I'm going to take my beautiful puppy and run away to join a circus. It won't be one of the Cirque de Soleil style circuses. My body would not cope with the physical demands of all the acrobatics. If I tried to do the splits I'm sure one of my legs might just pop off like my doll's back when I was ten. She was trying to do the splits too and it didn't end well.

I couldn't be a trapeze artist either. I'm a stereotypical runner as far as upper body strength is concerned. I'd last a good two seconds dangling off one of those swings before I fell into the net ... assuming that they had a net and we weren't going for the extra ounce of suspense. And even if I did manage to build up my pecs, lats, deltoids and trapezius there'd be the little issue of those skimpy skin-tight costumes. Sure I can make them, but that doesn't mean I want to wear them - even if they are covered in bling.



So where does that leave me as far as acts are concerned? This is where Toby fits in.



I've already got half of my costume sorted - note the Ring Master boots that would go great with my full-length Skins. All I'd need is a red jacket with tails and a white shirt and I'll be set. And I guess we'll have to get a better hoop and add a few more tricks to the repertoire. Does making food disappear count?

***

Work has become almost non-existent at the moment. My industry is so up and down. I'll get busy again in a couple of weeks when the body builders start to order for the end of year shows. So right at the moment I have a fair bit of time on my hands. And what do I do to fill in time when I'm not sewing (or teaching tricks to Toby)? I bake.

This week I went all Masterchef and decided to try my own invention test. Let's say that I probably only ended up with a D (should have been an F but I got one point for enthusiasm and another for imagination and two points for the brownies that tasted pretty good.)

Here is pictorial evidence of my least-greatest cooking week.



The Purple Chicken Pie. It's purple from the addition of just one purple carrot. At least the greens stayed green.

Cupcakes that were inspired by s'mores. The marshmallow idea just didn't work.

But they decorated up okay. Nothing like a cupcake that is half-filled with meringue frosting. Unfortunately the rainbows only stayed rainbow-like for a couple of hours before slowly sagging.



My one and only success. Brownie topped with mini M&Ms, caramel bits and white choc bits. It was really yum.

Luckily my boys will generally eat most things so my failures are starting to disappear.

***

And on the running front - a doubler this weekend. 14k yesterday and 10k today. That makes a total of 42k this week. Today's run was my first at sub-6 min pace. Not too bad after yesterday's effort. 

I'm slowly but surely clawing my way back.

Any ideas on new tricks to round out our circus routine?
Any other culinary disasters to report (to make me feel less like a food-failure)?

Thursday, May 24, 2012

Greedy, Impatient and Shallow

Twelve weeks ago I took my first few running steps after an eight week lay off. That first run was tough - 500m walk, 500m run for 10 kilometres. I overshot my first 500m run because I wanted to hear the end of the story and actually ran 700m and I remember thinking that I couldn't imagine being able to even run a whole kilometre again.
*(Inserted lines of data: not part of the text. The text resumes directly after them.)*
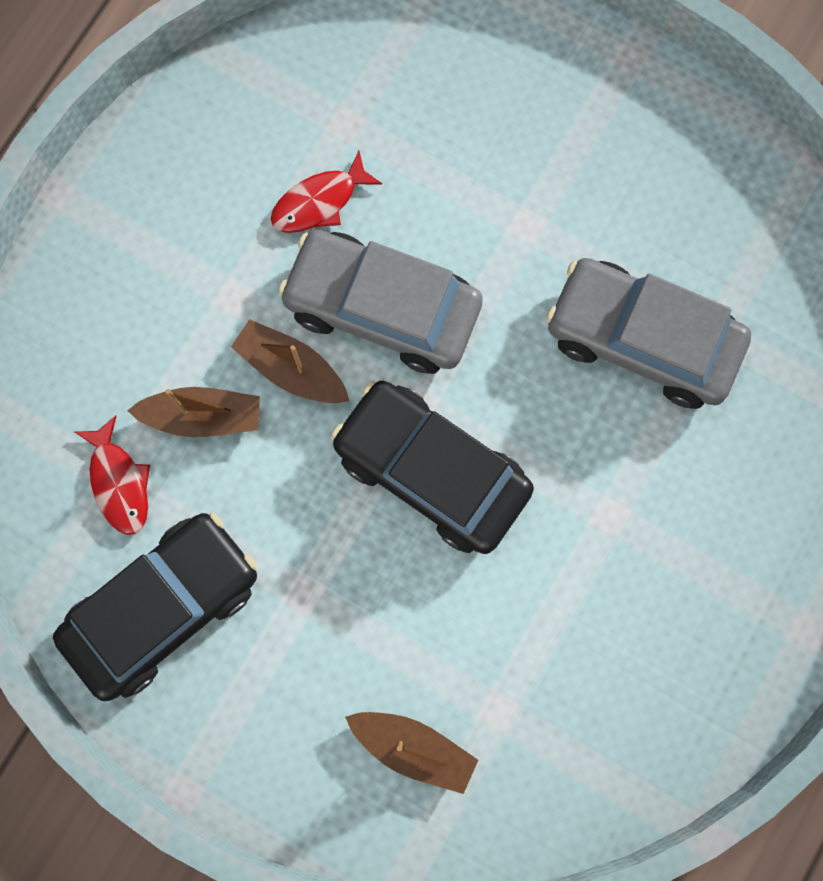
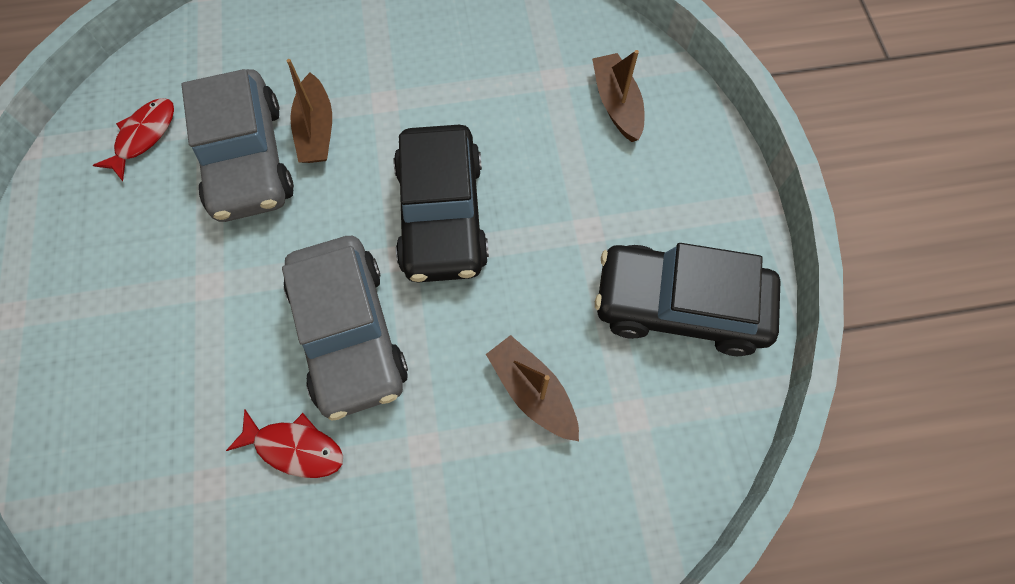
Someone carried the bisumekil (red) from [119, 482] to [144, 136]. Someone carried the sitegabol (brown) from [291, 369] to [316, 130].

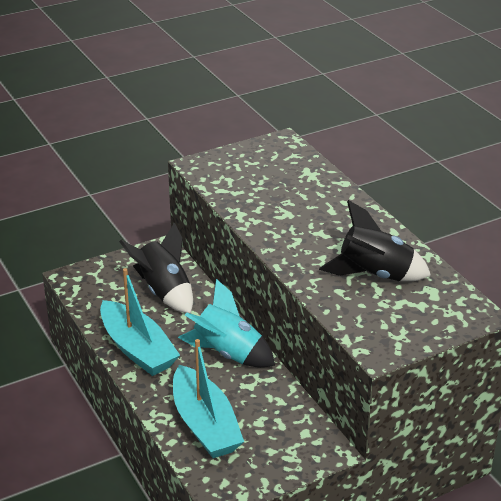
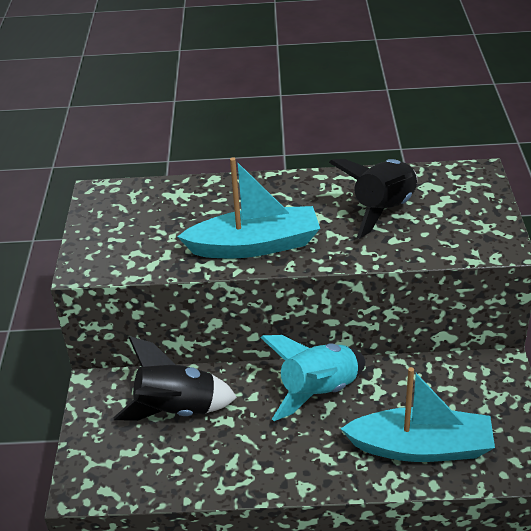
Someone carried the sitegabol (turquoise) from [137, 349] to [255, 245].

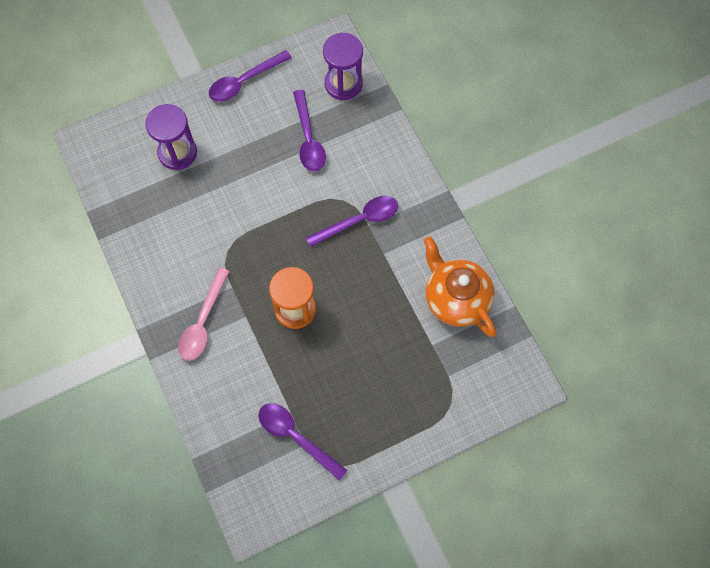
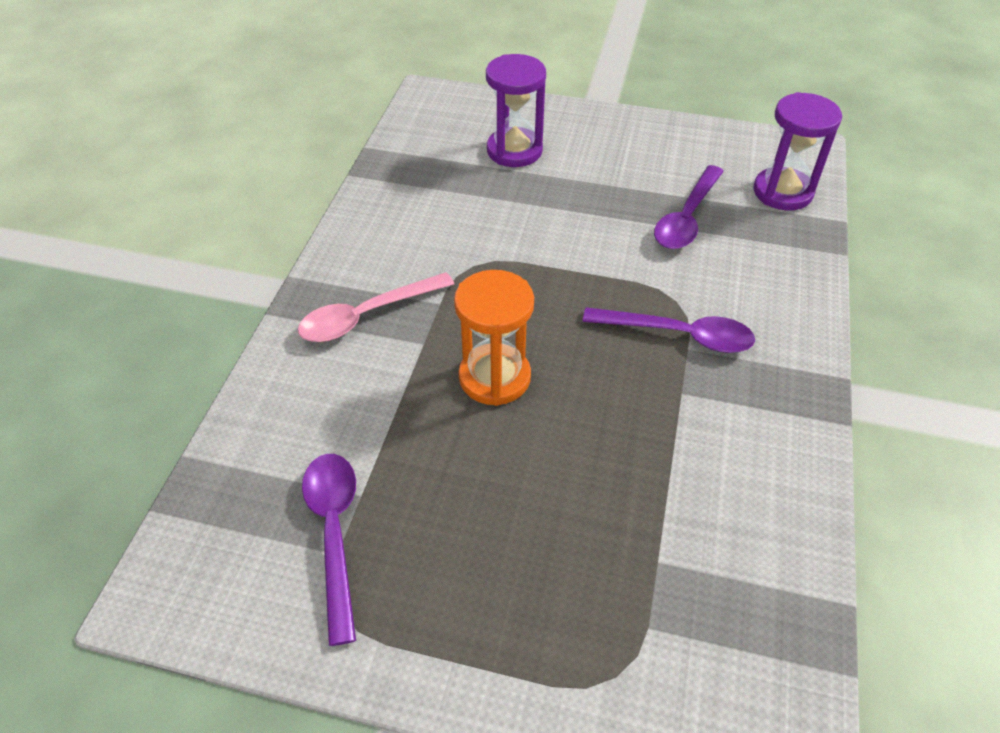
Someone took away the dofufan (purple) at [244, 81]. Someone took away the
Thinking that I would do anything just to be able to run - didn't matter how slow.

Well twelve weeks later I'm running a whole kilometre comfortably. Running more than one kilometre. Running 15k in one session and almost 40 in a week. And now running slow isn't not quite enough any more.

Am I the only one who's this greedy? I got what I wanted but now I want more - just like Oliver Twist. I want more distance. I want more speed. And I want more sessions. More. More. More.

Tuesday's speed session really brought back the desire for speed. I did my usual 3k loop before meeting up with the group and then set about doing a couple of 1k reps. The first rep I kept at a solid, steady 5:20 and it felt easy-ish. I rested till my heart rate dropped then I set out on my second and put a little more oomph into it - 5:05. I had enough time for a third. I didn't feel like I was pushing any harder but when I stopped my watch the number had a 4 in the front. 4:53! I know it's not earth shattering. And I know it'll never get me to the Olympics. But that's where I want to be running. And maybe even a little faster.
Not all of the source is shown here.